An official of the group representing the country's major drug companies took sharp exception to Tramont's comments.

"That is simply not true. America's pharmaceutical research companies are firmly committed to HIV/AIDS vaccine research and development with 15 potential vaccines in development today," said Ken Johnson, senior vice president of PhRMA, the Pharmaceutical Research and Manufacturers of America.

"Vaccine research is crucial to controlling the AIDS pandemic and our companies are well aware of the need to succeed in this vital area of science," Johnson said.

In an e-mail response for comment, Tramont said the HIV vaccine mirrors the history of other vaccines. "It is not just a HIV vaccine - it's all vaccines - that is why there was/is a shortage of flu vaccines," Tramont wrote.

The quest for an AIDS vaccine has been one of science's biggest disappointments despite billions of dollars and years of research.

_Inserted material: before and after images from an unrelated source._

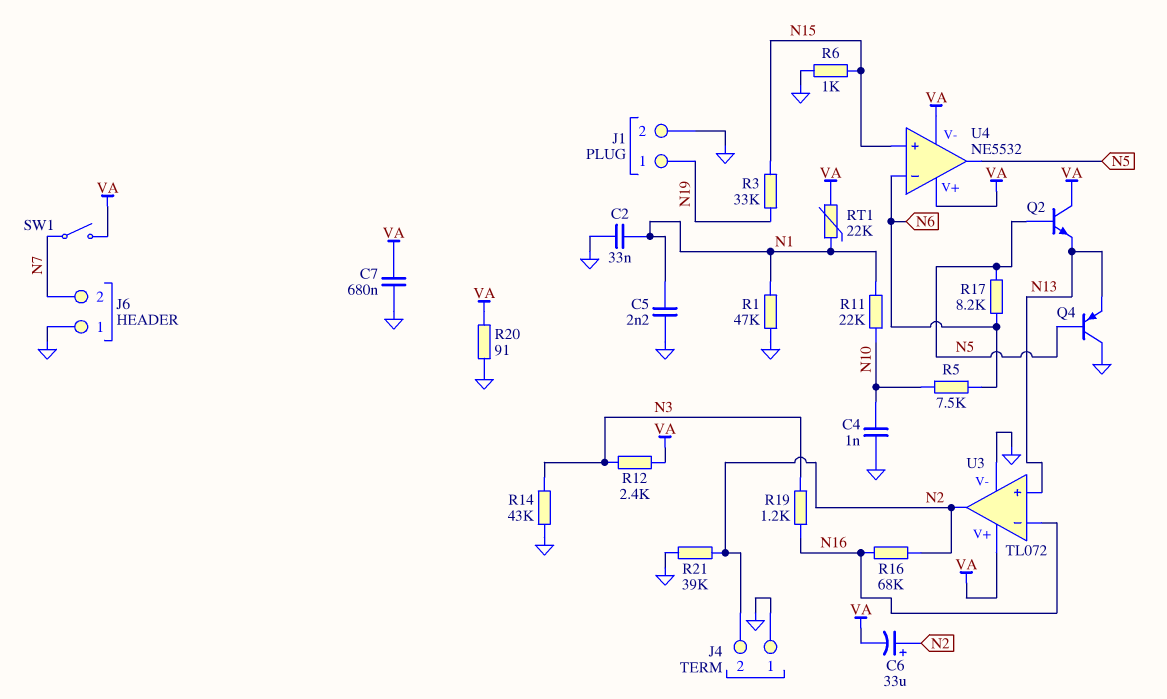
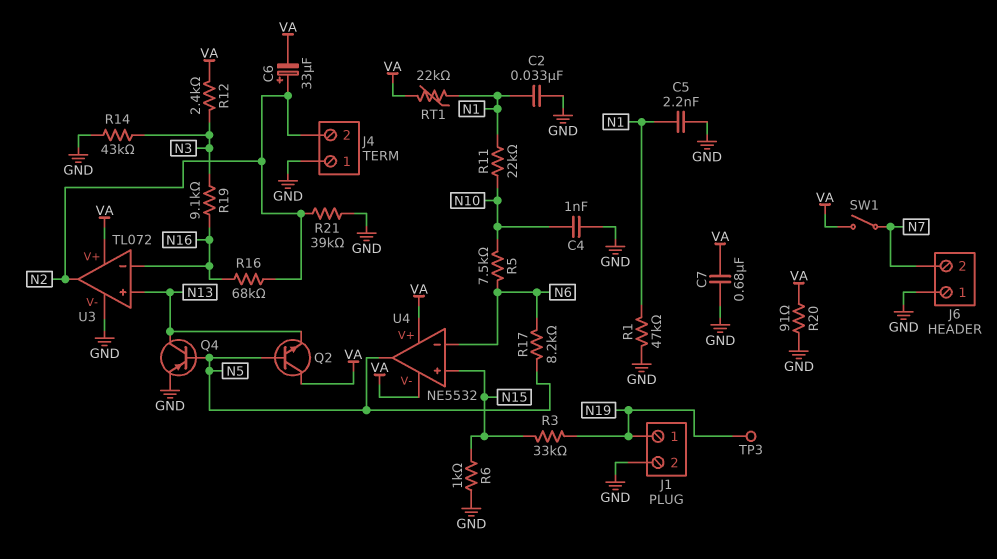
Q4: PNP (B N5, C GND, E N13) -> PNP (B N5, C N13, E GND)
R19: 1.2k (N3, N16) -> 9.1k (N3, N16)
TP3: none -> test point (N19)

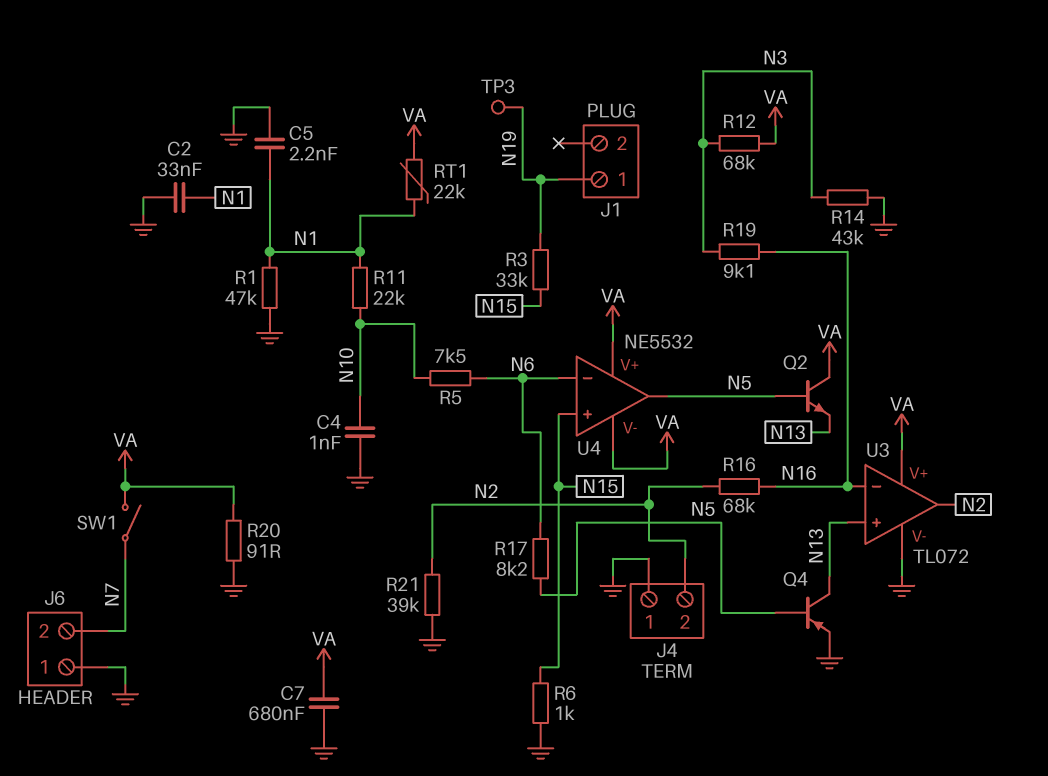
C6: 33uF (plus N2, minus VA) -> none
J1 pin 2: GND -> none
R12: 2.4k (N3, VA) -> 68k (N3, VA)

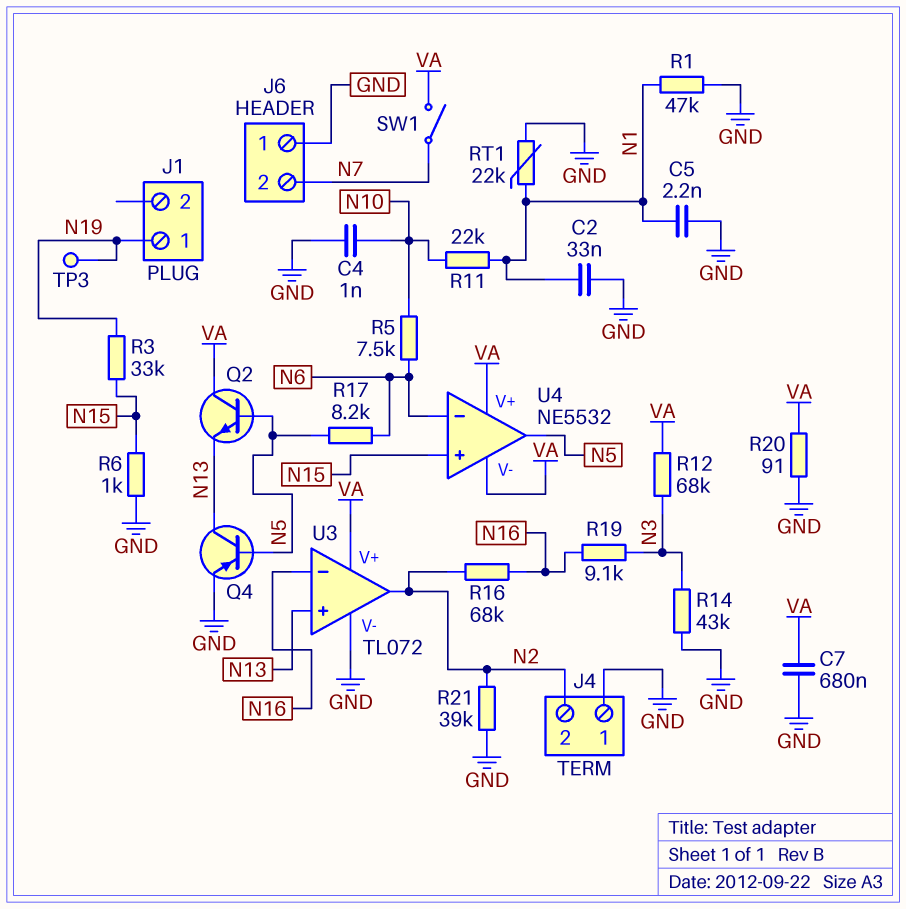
RT1: 22k (N1, VA) -> 22k (GND, N1)

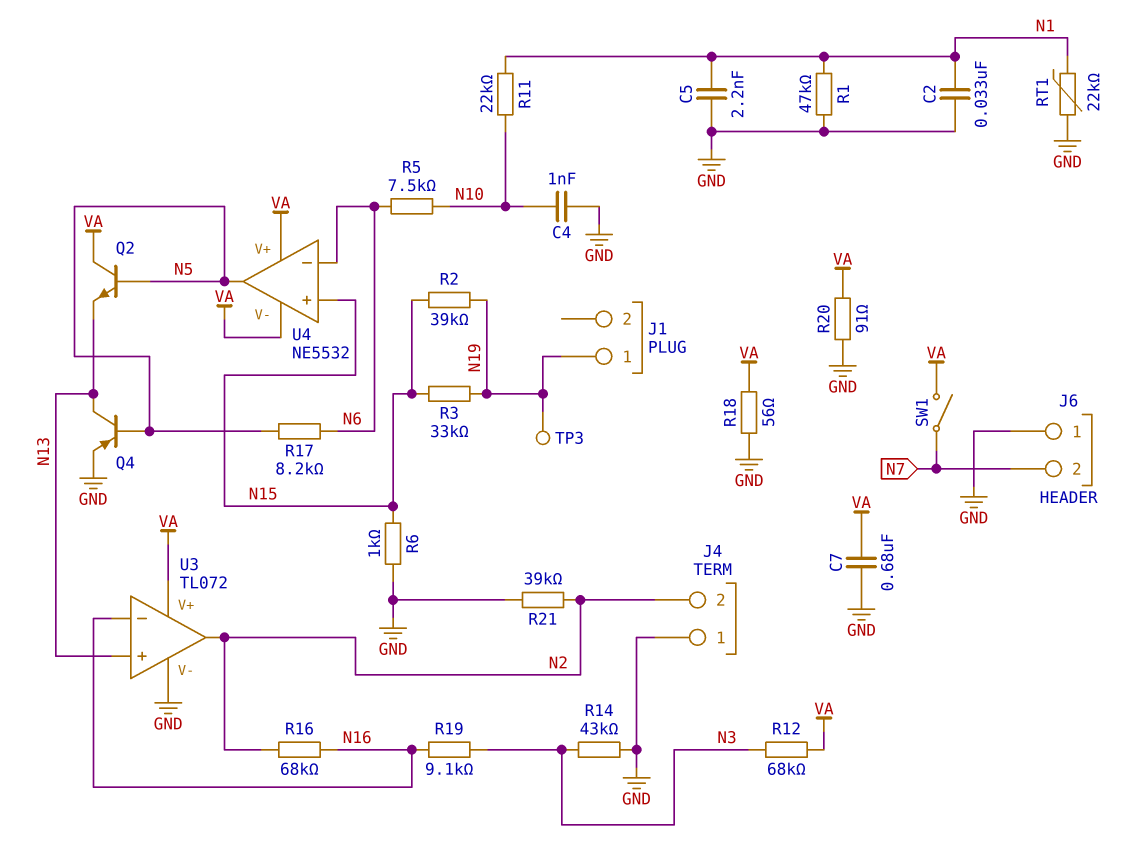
R2: none -> 39k (N15, N19)
R18: none -> 56 (GND, VA)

Part of the dilemma is that such a vaccine must work through the very immune system that AIDS compromises.

The failure in the last couple years of one of the more promising vaccine candidates has bred some frustration.

The United Nations' top HIV/AIDS official acknowledged earlier this year at a conference that it was no longer realistic to hope that the world will meet its goal of halting and reversing the spread of the pandemic by 2015. A British delegate to that conference predicted it might take 20 years before such a vaccine is created.

The International AIDS Vaccines Initiative, a not-for-profit group that is pushing for an AIDS vaccine, said there are more than 30 vaccine candidates being tested mostly on a small scale in 19 counties, but it acknowledges many are pursuing a similar theory of science that may prove futile.

"If the hypothesis is proven incorrect, the pipeline of candidates now in trials will be rendered mostly irrelevant. Strong alternative hypotheses have been largely neglected," the group said.

IAVI estimates total annual spending on an AIDS vaccine is $682 million.

"This represents less than 1% of total spending on all health product development," IAVI said. "Private sector efforts amount to just $100 million annually. This is mainly due to the lack of incentives for the private sector to invest in an AIDS vaccine — the science is difficult, and the developing countries that need a vaccine most are least able to pay."